§ Exercise requirements: Nothing but the lines from the one containing "part: (244, 1093) -> (740, 1773), moved" through the end of the data below may appear in the response, each one exact.

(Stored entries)
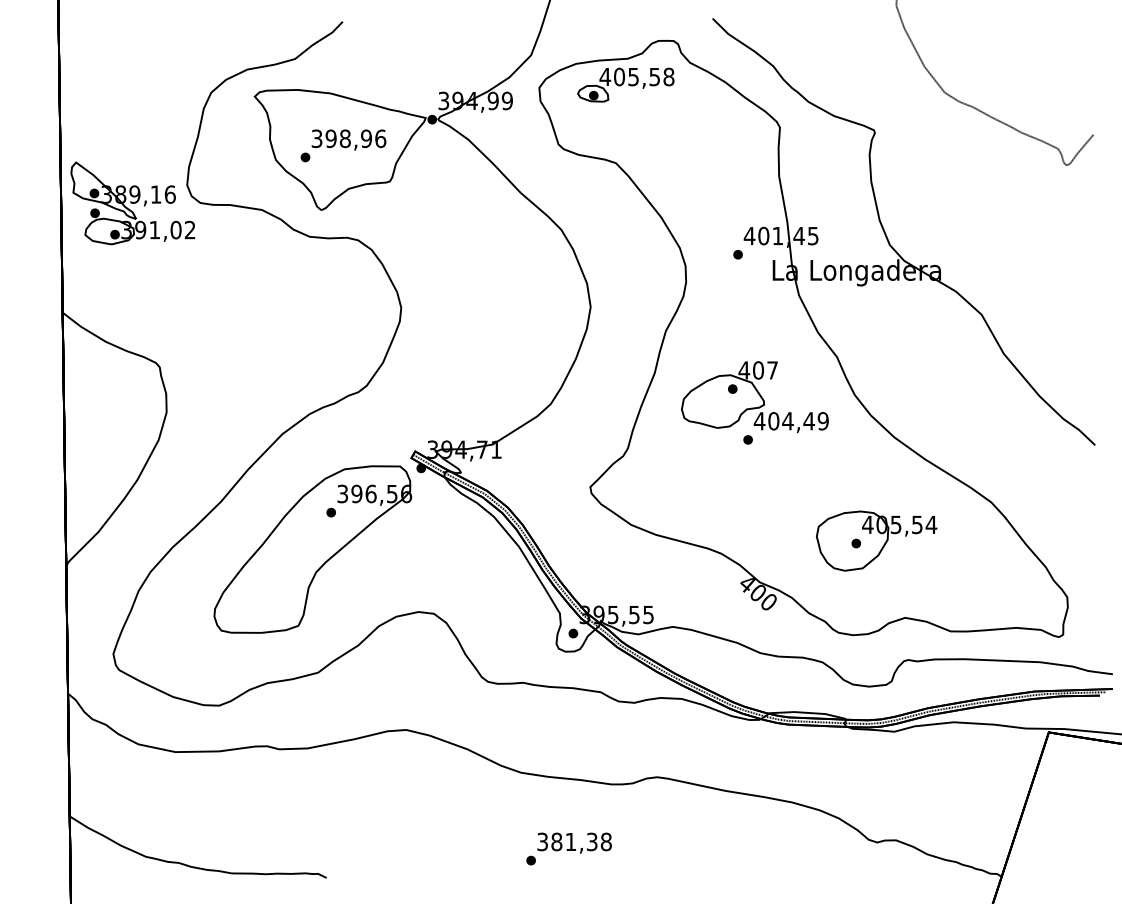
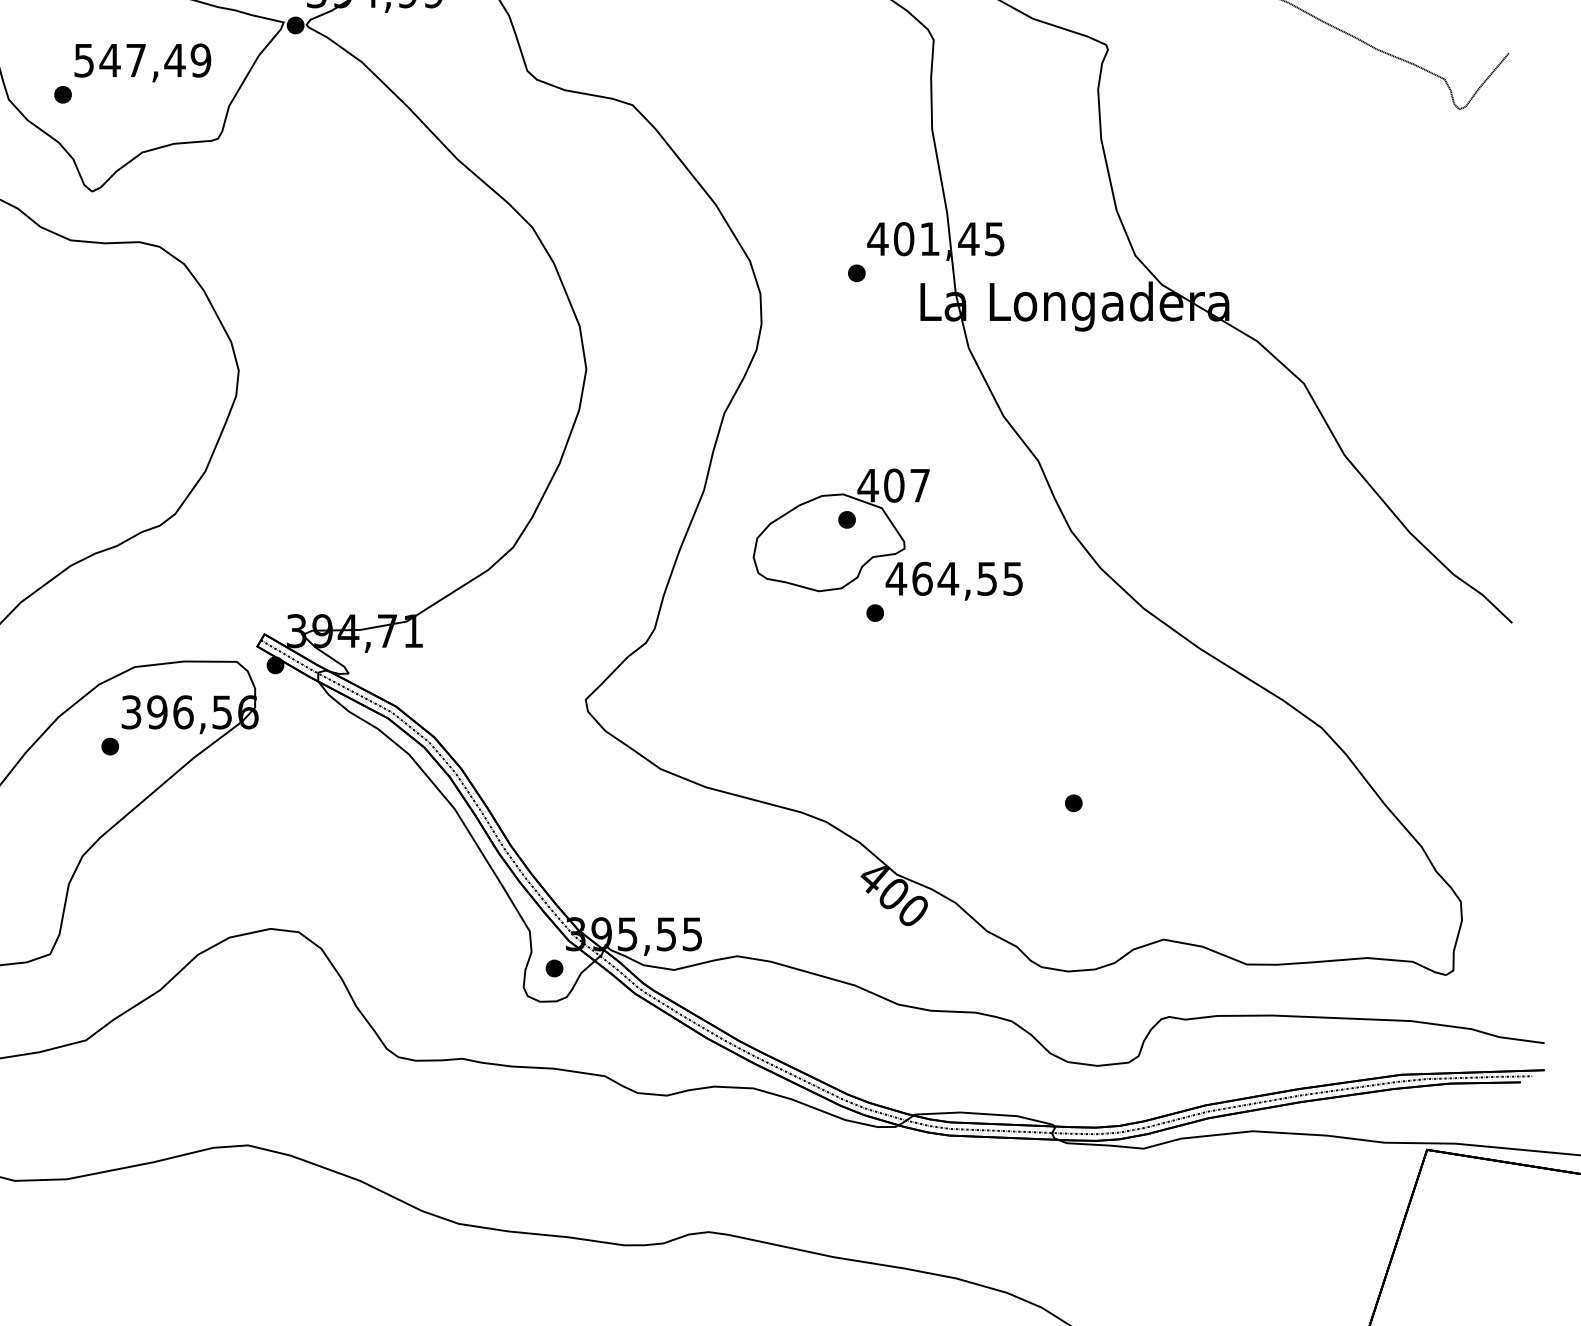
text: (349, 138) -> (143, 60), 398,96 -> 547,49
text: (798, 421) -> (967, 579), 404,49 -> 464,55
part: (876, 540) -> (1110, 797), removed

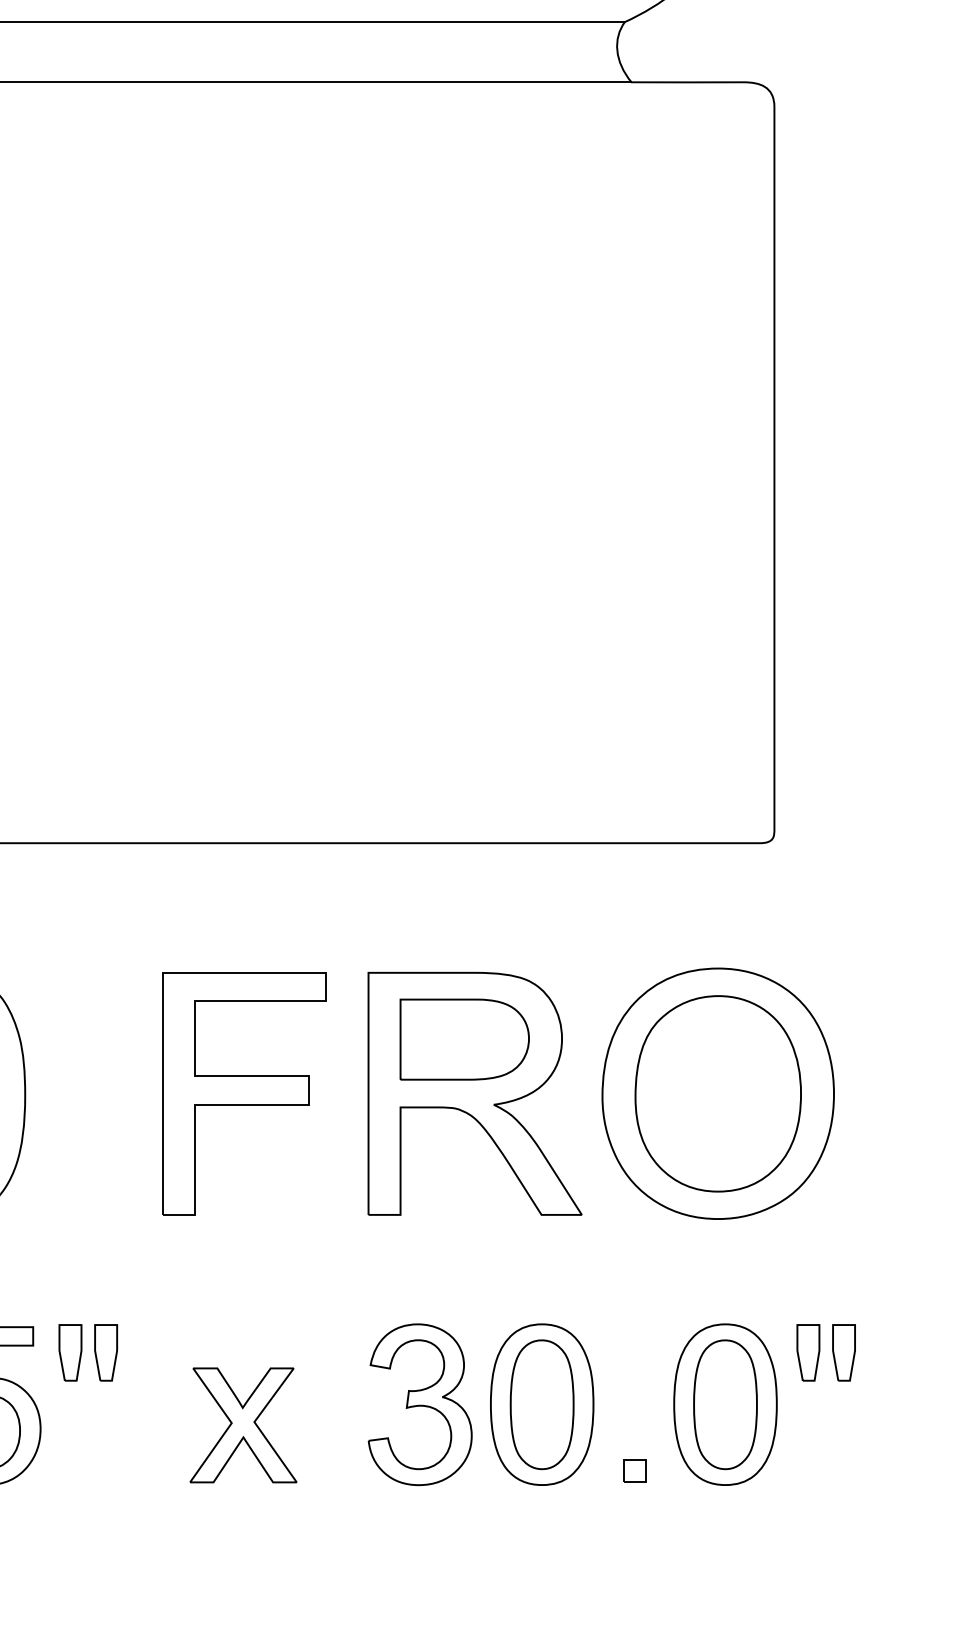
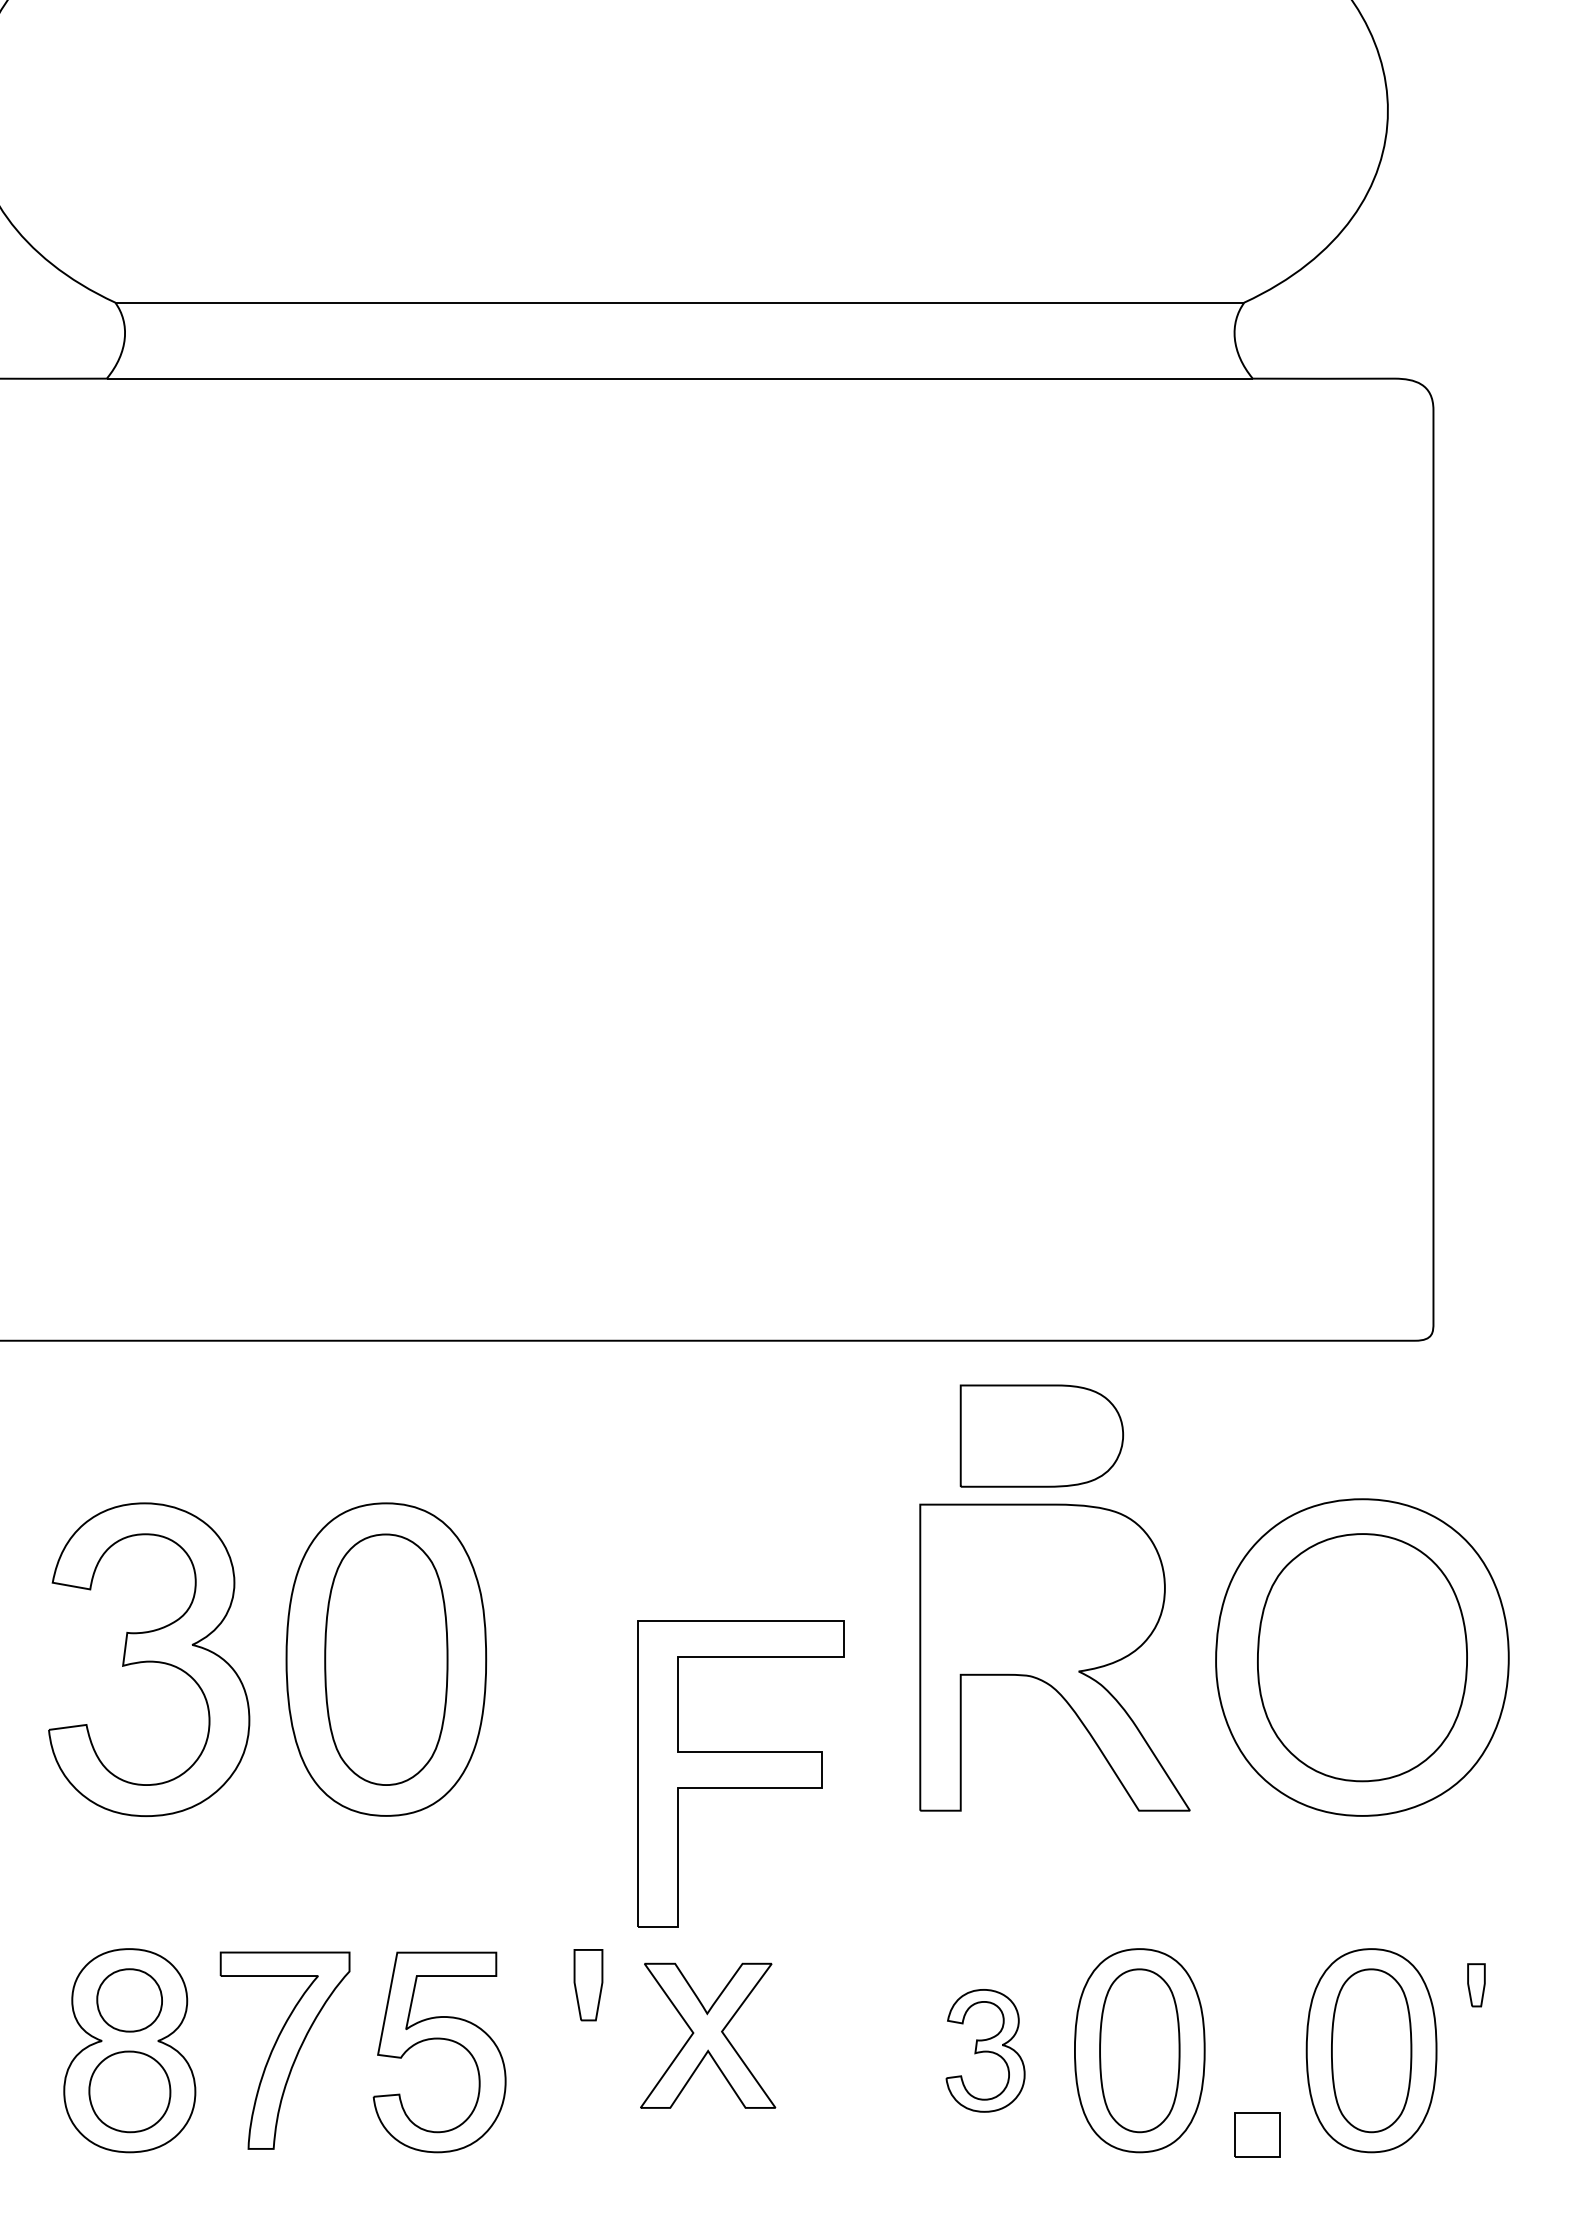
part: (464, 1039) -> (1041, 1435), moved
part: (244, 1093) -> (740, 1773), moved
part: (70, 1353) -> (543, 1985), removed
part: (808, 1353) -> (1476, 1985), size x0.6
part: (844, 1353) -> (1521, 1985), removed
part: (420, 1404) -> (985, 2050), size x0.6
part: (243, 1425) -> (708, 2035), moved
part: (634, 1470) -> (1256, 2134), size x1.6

§ Exercise output:
part: (244, 1093) -> (740, 1773), moved
part: (70, 1353) -> (543, 1985), removed
part: (808, 1353) -> (1476, 1985), size x0.6
part: (844, 1353) -> (1521, 1985), removed
part: (420, 1404) -> (985, 2050), size x0.6
part: (243, 1425) -> (708, 2035), moved
part: (634, 1470) -> (1256, 2134), size x1.6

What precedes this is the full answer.